Lamunanku akan Ciku, dibuyarkan dering Handphone Nokia 3350 kesayanganku yang sudah menemani sejak pertama kali menginjakkan kaki di kampus, Ponsel berwarna biru yang ukurannya hanya segenggaman tangan, dengan fitur sederhana. Seperti, melakukan panggilan telepon, pesan singkat, dan sedikit tambahan mini games, cukup membuatku terhibur.
Ternyata wanita yang kusebut barusan tadi meneleponku, menjelang tidur seperti ini, memang biasanya kami sering berkomunikasi, entah itu curhat atau sekedar melepas rindu.
Ciku: “Assalamu’alaikum, hey kamu … lagi apa?”
Aku: “Wa’alaikumussalam, lagi bayangin kamu, hehe.”
Ciku: “Bayangin apanya? Jangan yang enggak-enggak, ya!”

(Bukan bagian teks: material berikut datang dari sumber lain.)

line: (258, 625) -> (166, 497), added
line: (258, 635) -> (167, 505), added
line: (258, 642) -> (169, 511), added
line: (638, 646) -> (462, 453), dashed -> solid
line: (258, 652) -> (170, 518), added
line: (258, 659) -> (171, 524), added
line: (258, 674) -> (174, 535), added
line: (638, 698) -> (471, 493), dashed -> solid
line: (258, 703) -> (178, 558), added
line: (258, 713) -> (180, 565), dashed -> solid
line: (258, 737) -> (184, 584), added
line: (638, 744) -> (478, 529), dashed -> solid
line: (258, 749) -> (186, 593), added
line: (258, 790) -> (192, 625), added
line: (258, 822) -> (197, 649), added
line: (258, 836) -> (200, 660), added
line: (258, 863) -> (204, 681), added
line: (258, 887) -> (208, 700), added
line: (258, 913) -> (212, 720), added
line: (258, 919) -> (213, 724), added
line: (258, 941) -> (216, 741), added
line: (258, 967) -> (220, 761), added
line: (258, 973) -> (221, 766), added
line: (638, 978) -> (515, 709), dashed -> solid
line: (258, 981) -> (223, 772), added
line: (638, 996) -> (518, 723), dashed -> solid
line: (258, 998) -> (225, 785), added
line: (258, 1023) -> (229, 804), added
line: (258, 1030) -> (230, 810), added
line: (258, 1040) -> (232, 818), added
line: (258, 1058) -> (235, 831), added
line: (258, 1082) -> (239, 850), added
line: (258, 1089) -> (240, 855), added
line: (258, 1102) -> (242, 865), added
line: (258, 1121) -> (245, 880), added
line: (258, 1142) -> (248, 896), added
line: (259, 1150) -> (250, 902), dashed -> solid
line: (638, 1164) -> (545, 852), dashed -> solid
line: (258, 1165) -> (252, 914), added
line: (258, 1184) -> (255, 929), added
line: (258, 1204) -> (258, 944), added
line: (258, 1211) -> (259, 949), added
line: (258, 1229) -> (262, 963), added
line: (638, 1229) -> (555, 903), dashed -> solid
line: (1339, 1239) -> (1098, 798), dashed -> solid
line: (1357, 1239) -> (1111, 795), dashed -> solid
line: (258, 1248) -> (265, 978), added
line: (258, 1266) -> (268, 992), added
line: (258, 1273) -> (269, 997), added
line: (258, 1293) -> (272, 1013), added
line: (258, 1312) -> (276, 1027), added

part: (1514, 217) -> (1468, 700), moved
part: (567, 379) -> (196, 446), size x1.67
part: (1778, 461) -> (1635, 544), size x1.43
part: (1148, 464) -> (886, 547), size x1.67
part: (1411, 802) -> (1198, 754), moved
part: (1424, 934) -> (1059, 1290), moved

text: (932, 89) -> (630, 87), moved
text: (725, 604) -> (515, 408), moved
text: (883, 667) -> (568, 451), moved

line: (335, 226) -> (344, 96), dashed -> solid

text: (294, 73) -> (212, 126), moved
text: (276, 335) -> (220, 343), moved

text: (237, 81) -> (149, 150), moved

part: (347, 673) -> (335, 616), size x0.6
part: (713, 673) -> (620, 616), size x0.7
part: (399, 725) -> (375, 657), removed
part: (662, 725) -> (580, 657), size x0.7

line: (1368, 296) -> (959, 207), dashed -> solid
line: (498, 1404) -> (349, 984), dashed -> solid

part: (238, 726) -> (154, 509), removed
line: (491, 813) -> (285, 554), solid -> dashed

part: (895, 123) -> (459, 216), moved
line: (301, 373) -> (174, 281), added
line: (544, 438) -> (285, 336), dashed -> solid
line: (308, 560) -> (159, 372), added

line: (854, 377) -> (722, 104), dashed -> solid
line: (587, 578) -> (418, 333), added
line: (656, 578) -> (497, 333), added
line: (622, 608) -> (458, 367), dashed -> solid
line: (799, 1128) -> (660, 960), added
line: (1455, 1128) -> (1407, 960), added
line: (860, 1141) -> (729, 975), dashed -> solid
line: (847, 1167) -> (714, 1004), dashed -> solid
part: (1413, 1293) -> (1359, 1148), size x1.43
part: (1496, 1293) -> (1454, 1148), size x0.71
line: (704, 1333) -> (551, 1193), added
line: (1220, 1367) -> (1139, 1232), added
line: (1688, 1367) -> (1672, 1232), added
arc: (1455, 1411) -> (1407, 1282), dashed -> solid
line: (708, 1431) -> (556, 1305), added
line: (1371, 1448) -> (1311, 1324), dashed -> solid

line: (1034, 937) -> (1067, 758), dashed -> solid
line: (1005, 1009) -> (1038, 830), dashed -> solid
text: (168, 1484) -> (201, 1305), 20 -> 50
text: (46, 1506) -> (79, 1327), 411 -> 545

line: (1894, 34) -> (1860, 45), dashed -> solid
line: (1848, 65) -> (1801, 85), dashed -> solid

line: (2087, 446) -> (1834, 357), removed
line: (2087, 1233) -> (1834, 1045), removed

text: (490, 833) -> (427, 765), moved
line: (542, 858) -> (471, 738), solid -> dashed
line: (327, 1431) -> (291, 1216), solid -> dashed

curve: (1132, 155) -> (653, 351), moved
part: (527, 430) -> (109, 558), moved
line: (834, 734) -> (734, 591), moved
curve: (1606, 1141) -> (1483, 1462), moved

Aku: “Cuma bayangin manis senyummu dan lembutnya hatimu.”
Ciku: “Ah, lebay, deh.”
Aku: “Gimana kerjaan kamu hari ini, menyenangkan, gak?”
Ciku: “Tadi aku disuruh sama bos ke gedung di daerah pancoran buat ngurusin perizinan pengolahan limbah perusahaan, tapi aku agak keder sih, secara jarang ke kawasan itu.”
Aku: “Owh, mm … tapi kamu gak kesasar kan di hatiku?”
Ciku: “Ih, apa, sih, aku gak kesasar, cuma tersesat dan terperangkap dalam hatimu.”
Aku: “Cie, sekarang udah bisa nge-gombal, yah!”
Ciku: “Kan, kamu duluan yang sering mencekoki aku dengan kata-kata puitis. Jadi, harap maklum kalo aku jadi Pujangga, eh kalo cewek berarti Pujanggi kali yah! hihi. By the way, kamu ada waktu gak, weekend ini buat nemenin aku?”
Aku: “Ada acara apa?”
Ciku: “Ini, ada acara festival jaz di kampusku, dan yang bikin aku ngebet ingin datang kesitu, ternyata ada artis jaz kesukaanku, kamu tau gak siapa?”
Aku: “Oh, itu, aku tau. Moccachino, kan!”